Representando un tipo de voz que se ha desvanecido de su partido, Powell se describía a sí mismo como “un republicano de un molde más moderado”, una de las voces que instó al “Partido de Lincoln” a no convertirse en el “Partido de Trump”.
Sin embargo, como muchos líderes prominentes, Powell también aprendió que no se puede escapar del peso de la historia cuando se está atado al legado problemático de un presidente al que sirvió.
Independientemente de las contribuciones y el historial de un individuo, estar en el centro de decisiones desastrosas para la nación moldea para siempre la forma en que esa persona será recordada. Y esto es cierto en el caso de Powell.
Powell, que fue criado por padres inmigrantes jamaicanos en el sur del Bronx y se graduó del City College de Nueva York, fue una estrella en el ejército después de Vietnam, abriendo un camino para los líderes negros (militares y de otro tipo) en Washington.
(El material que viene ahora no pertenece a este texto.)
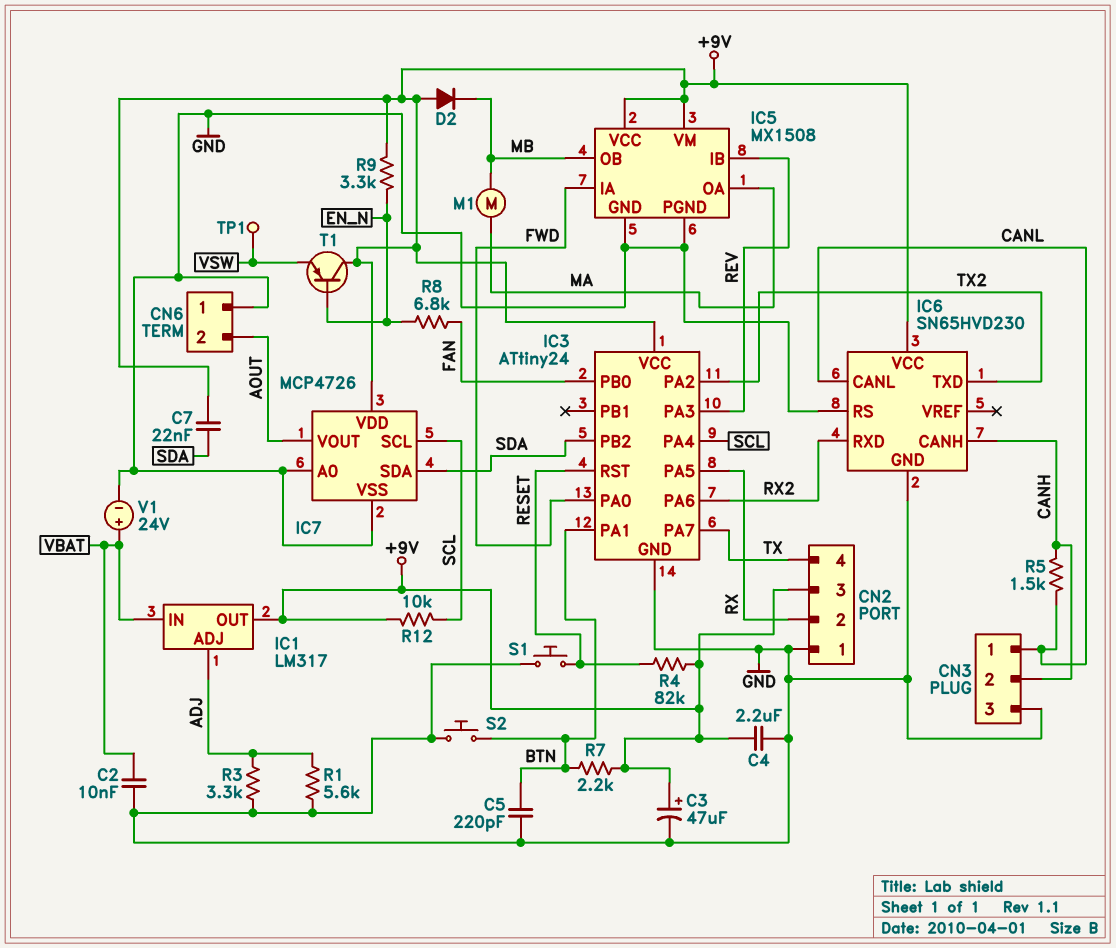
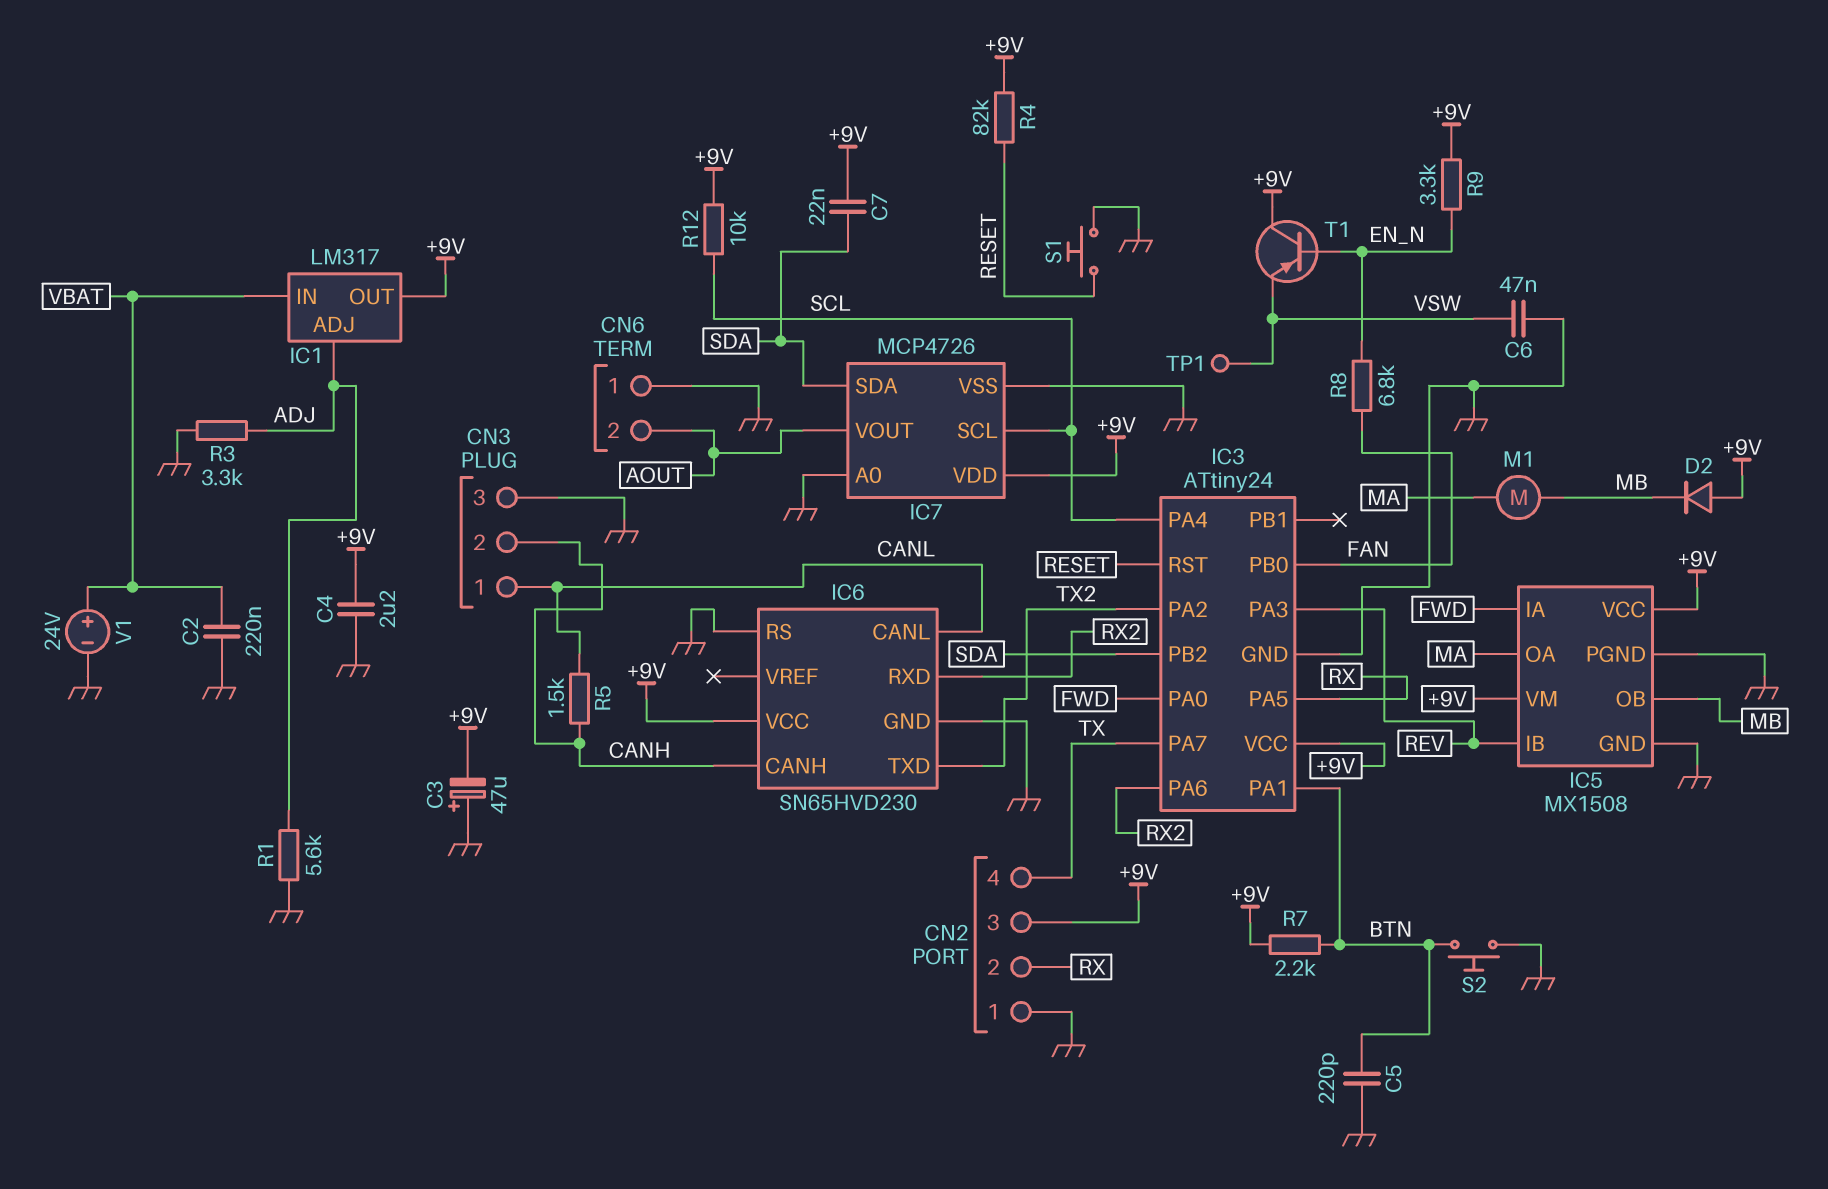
C2: 10nF (GND, VBAT) -> 220nF (GND, VBAT)
C3: 47uF (plus +9V, minus GND) -> 47uF (plus GND, minus +9V)
C6: none -> 47nF (GND, VSW)

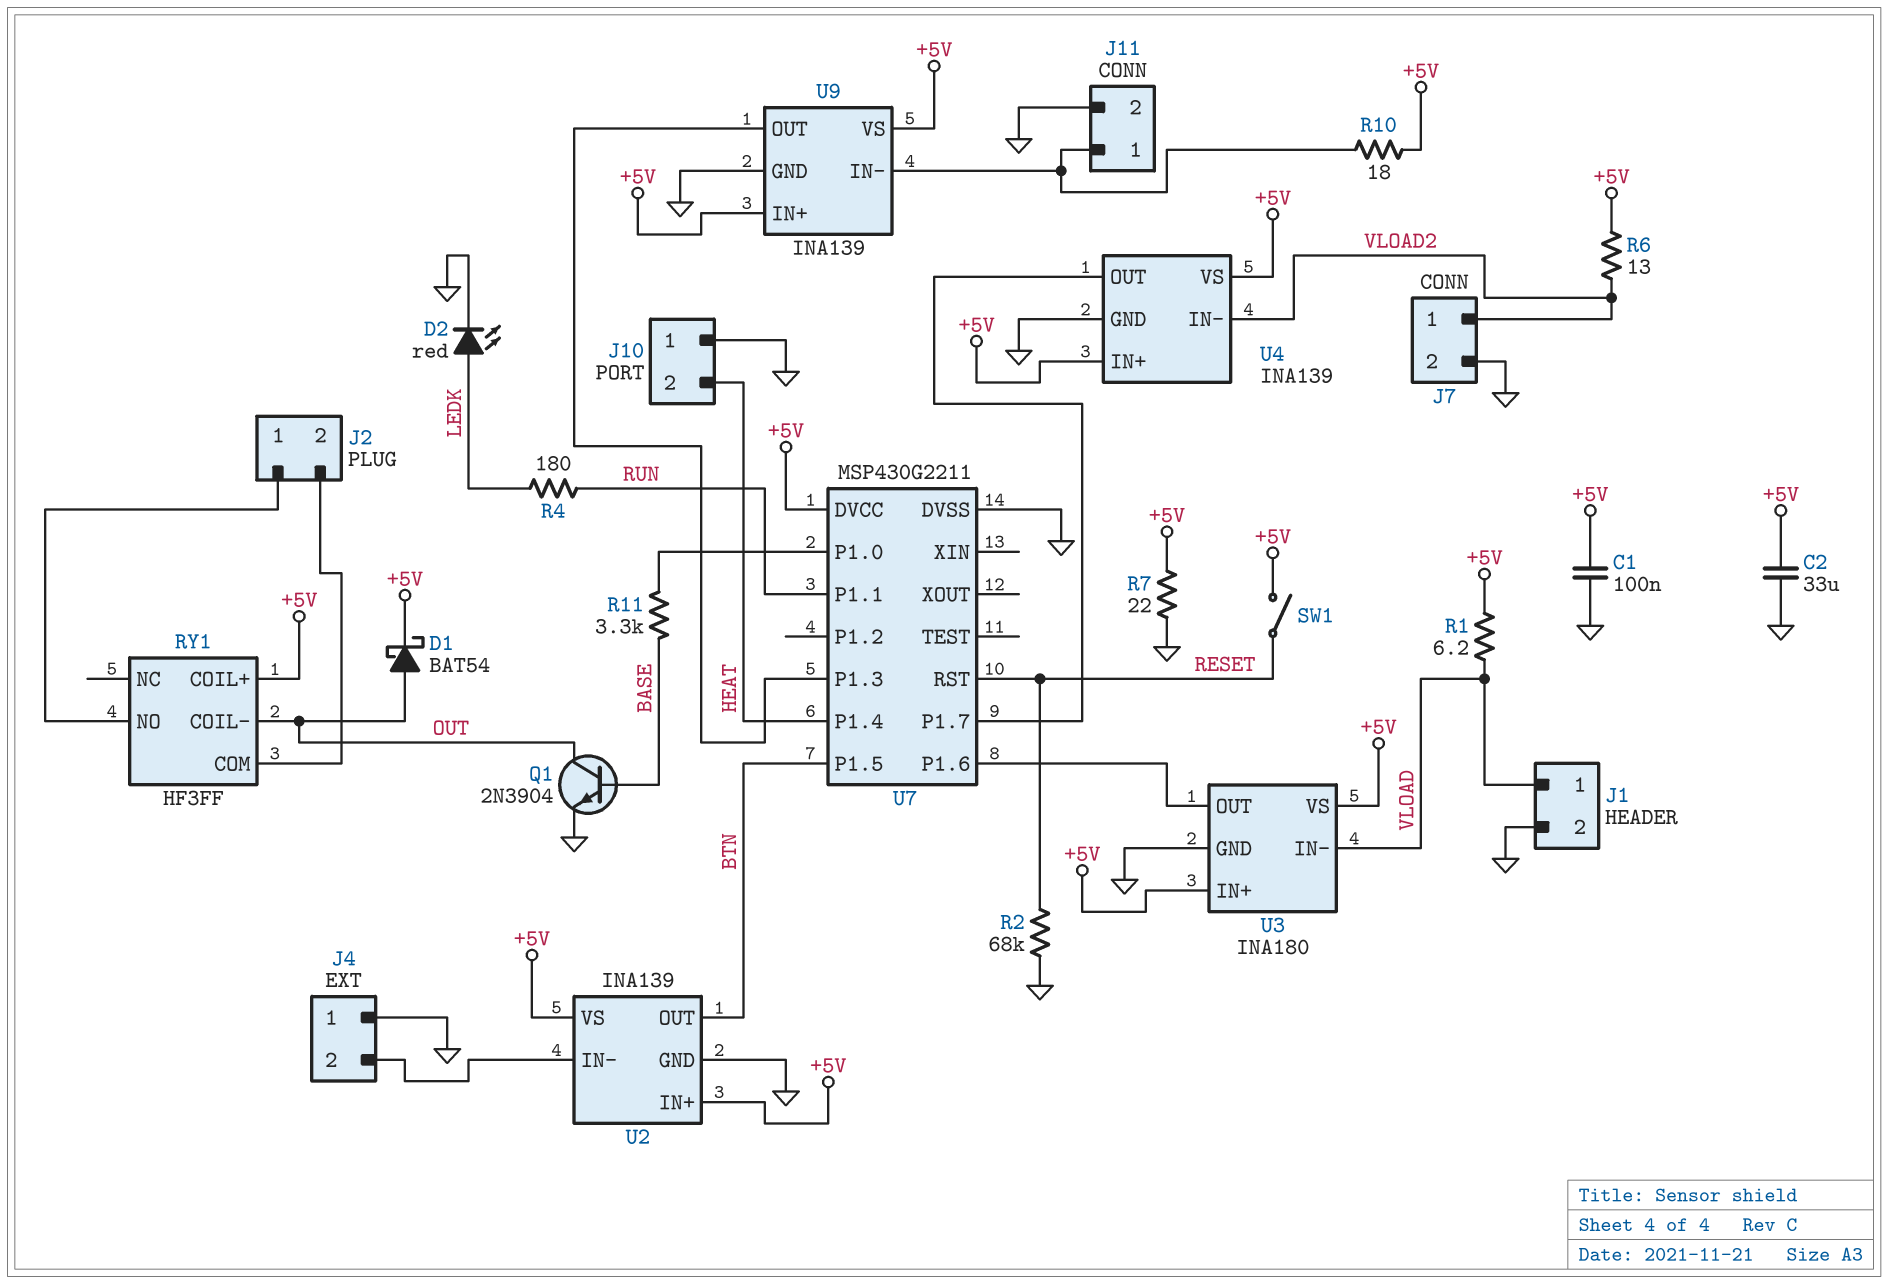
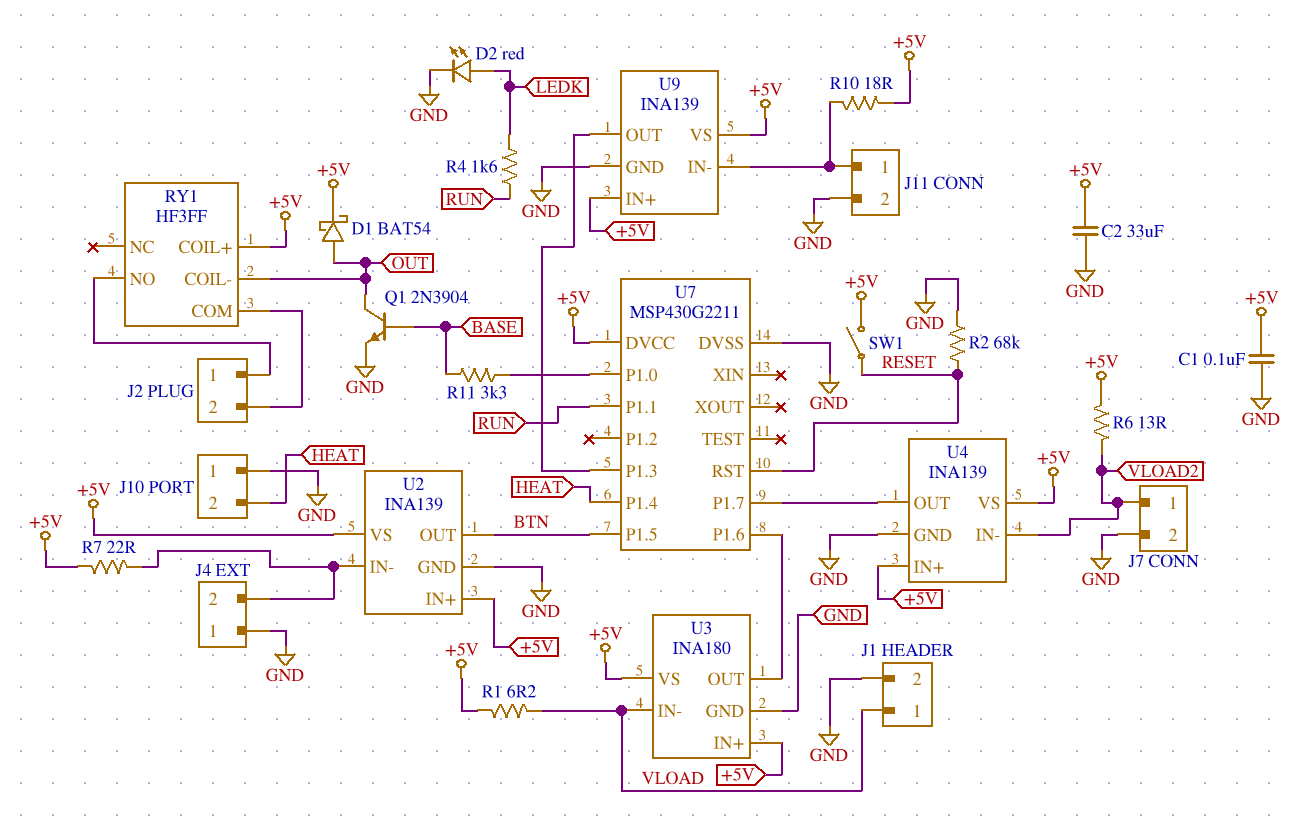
R4: 180 (LEDK, RUN) -> 1.6k (LEDK, RUN)
R7: 22 (+5V, GND) -> 22 (+5V, J4/2)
Tras servir en esa problemática guerra durante la década de 1960, se convirtió en el primer asesor negro de seguridad nacional bajo el mandato del presidente Ronald Reagan y en el primer jefe negro del Estado Mayor Conjunto bajo el mandato del presidente George H.W. Bush, desempeñando el cargo cuando Estados Unidos lanzó y ganó la primera Guerra del Golfo.
Powell fue también un actor importante en las negociaciones que culminaron con un importante acuerdo sobre armamento con la Unión Soviética en 1987, el principio del fin de la Guerra Fría. También promovió la “Doctrina Powell”, que estipulaba que Estados Unidos solo debía utilizar la fuerza militar cuando fuera necesario. Cuando el gobierno de EE.UU. diera ese paso, solo debería hacerlo con un objetivo claro y con apoyo popular, y solo cuando fuera posible utilizar una fuerza abrumadora y un número decisivo de soldados.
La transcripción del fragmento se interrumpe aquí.